STET by Sarah Gailey

Hugo Award nominee

Available to read for free from Fireside Fiction

This is the most unusual story of the bunch in terms of style. It takes the form of a very short academic style article (more of a snippet really than a full article) with lots of accompanying footnotes and editors notes. It examines the problem of autonomous driver-less cars and the algorithmic conundrum of who to prioritise saving in the event of an accident (the so called “trolley problem” which has been around in philosophy for a long time, but becoming much more relevant with the advent of autonomous vehicles). The writer of the article is someone who has personally suffered bereavement (the death of a child, as the warning at the start of the story points out) and this personal angle gets into the writing, particularly in the footnotes and the comments of an editor who is clearly a friend of, and worried about, the writer.

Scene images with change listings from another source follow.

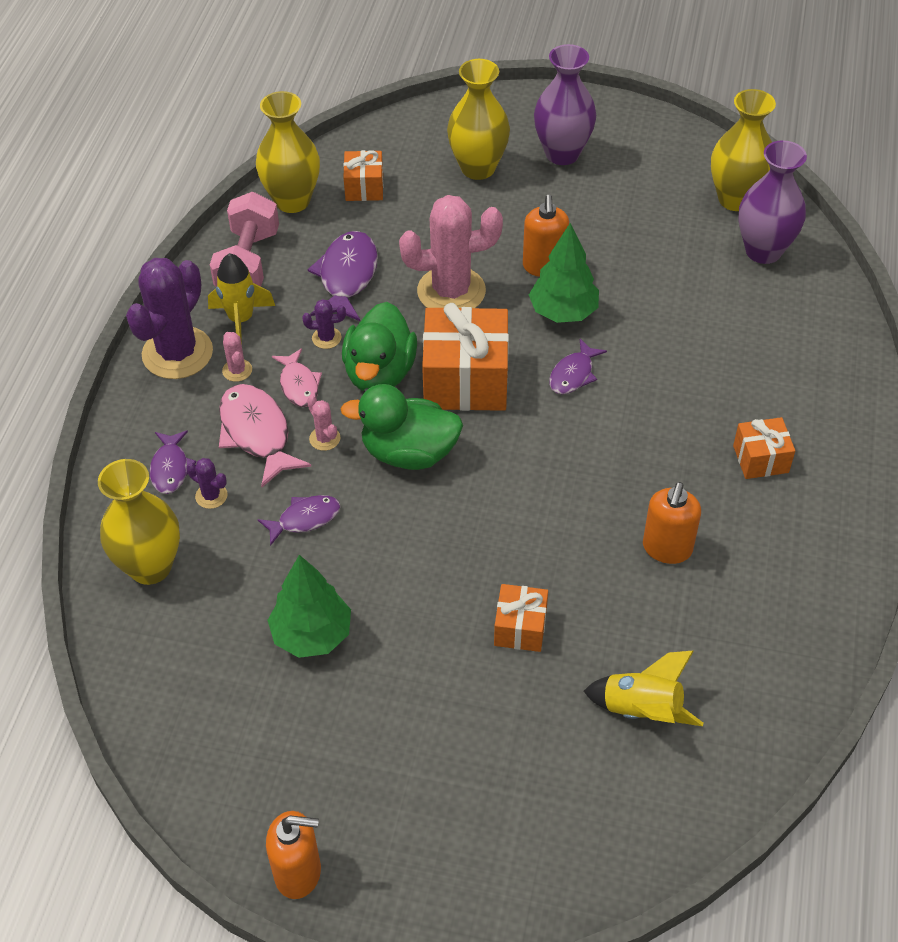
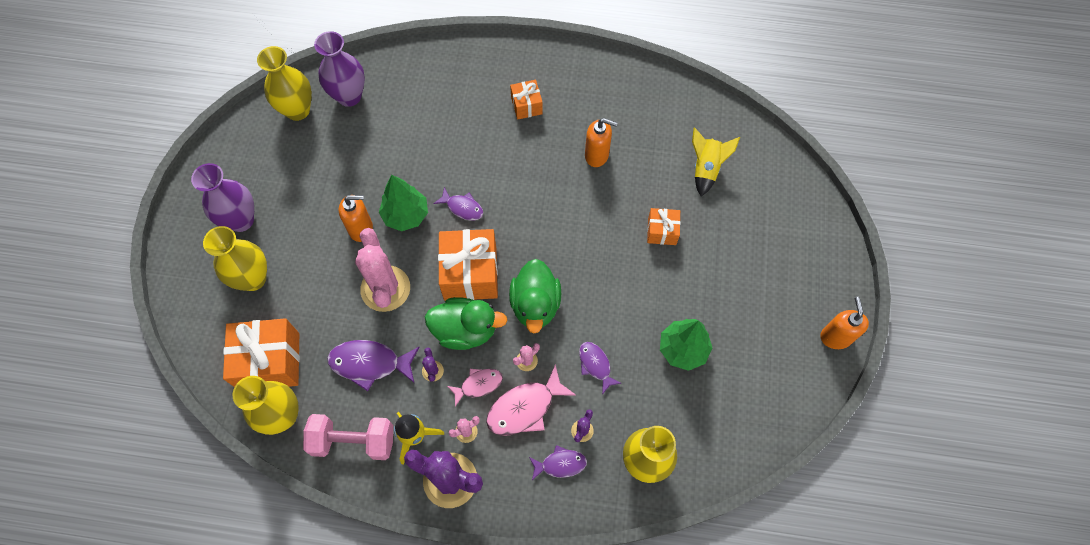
camera: 95 degrees left, 15 degrees up
(364, 187) = (270, 361): orange gift -> orange gift, size x1.87

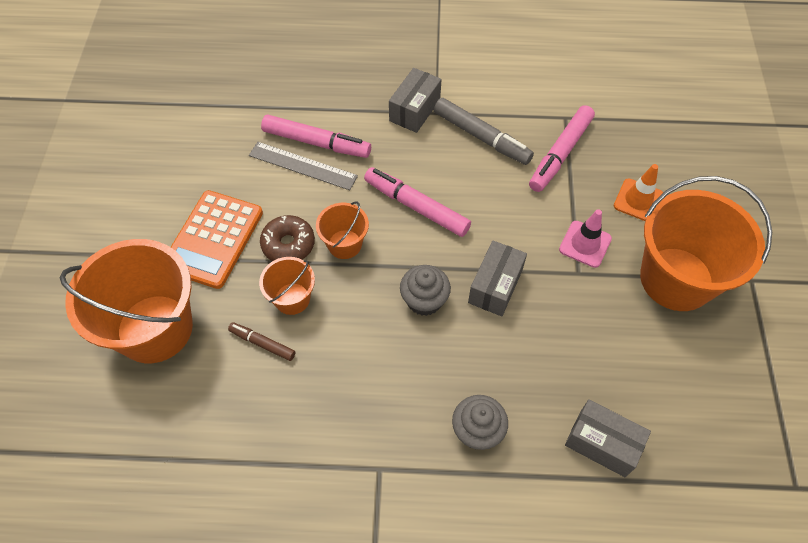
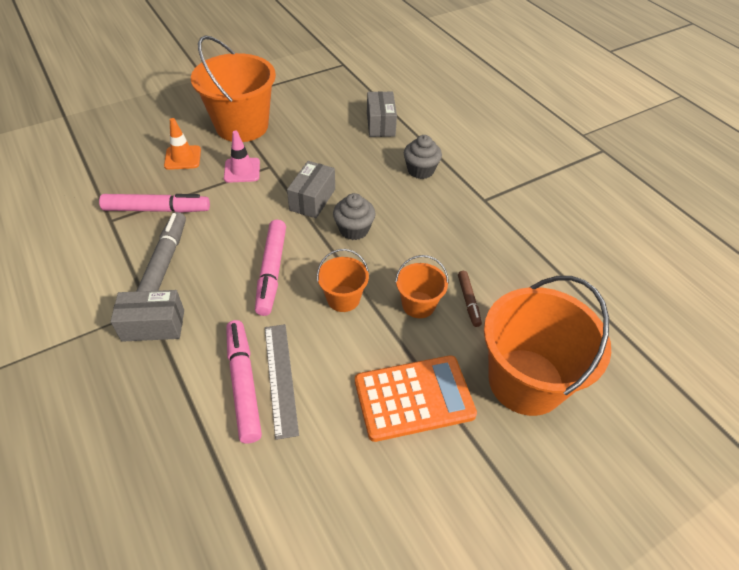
camera: 125 degrees left, 10 degrees down
(288, 244) = (373, 337): brown donut -> none
(495, 286) = (312, 199): grey box -> grey box turned 60 degrees counterclockwise

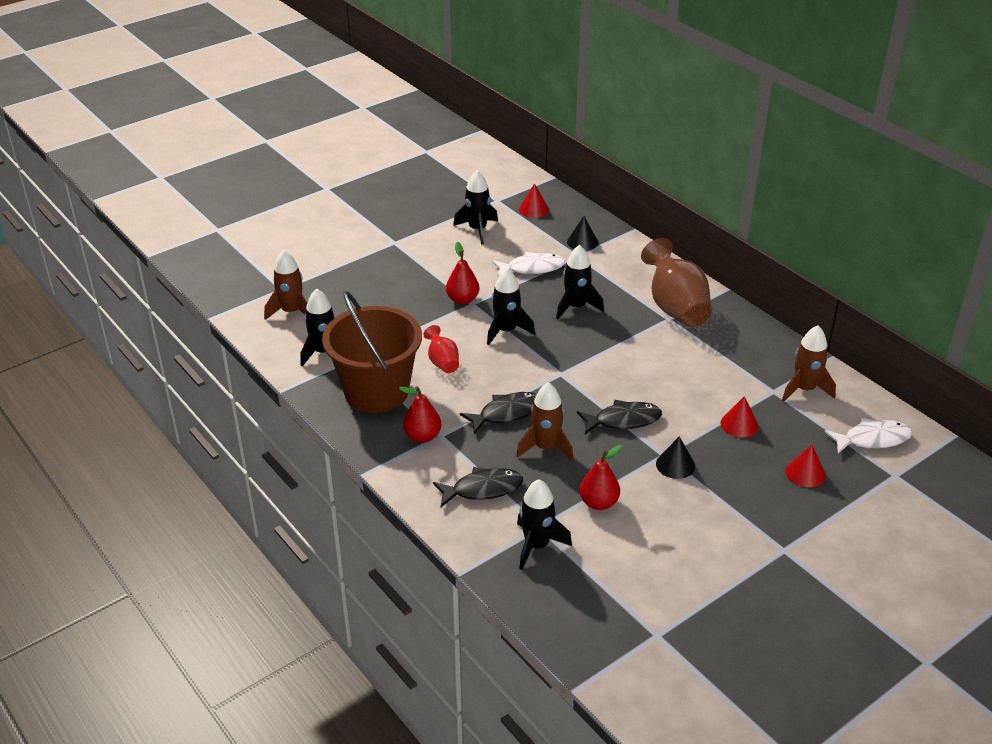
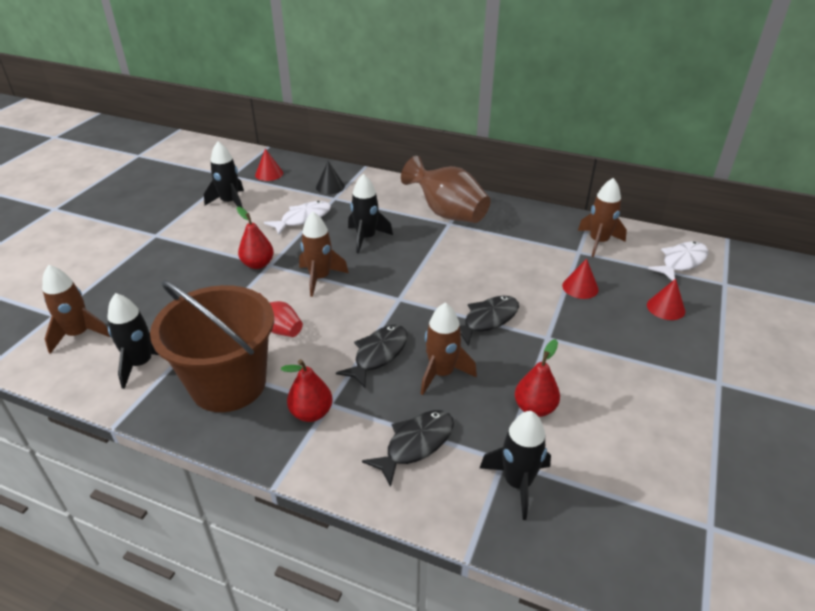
camera: 30 degrees left, 0 degrees up
(506, 331) = (320, 278): black rocket -> brown rocket
(675, 465) = (565, 342): black cone -> none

This is a very cleverly written & constructed story on a very relevant cutting edge topic. It successfully manages to make the character of the narrator come through, something which I imagine is quite difficult in this documentary style of story. It no doubt receives lots of well deserved plaudits for its combination of unique style and relevant topic of AI ethics. Likewise, I liked it, found it interesting and has certainly made me think.

My Favourites

So here’s the really tough question. Which was my favourite? In deciding this, I’m going which which I personally enjoyed the most, rather than thinking about stylistically which was the best, which advanced the genre the most, or which was the most cutting edge. That’s my way of looking at it, others will have different criteria. They were all high quality stories, and I can’t pick just one favourite, so I’m going to go for two. They were:

A Witches Guide to Escape: A Practical Compendium of Portal Fantasies by Alix E Harrow

Interview for the End of the World by Rhett C Bruno

We’ll have to wait until later in the year to see who the winners are though!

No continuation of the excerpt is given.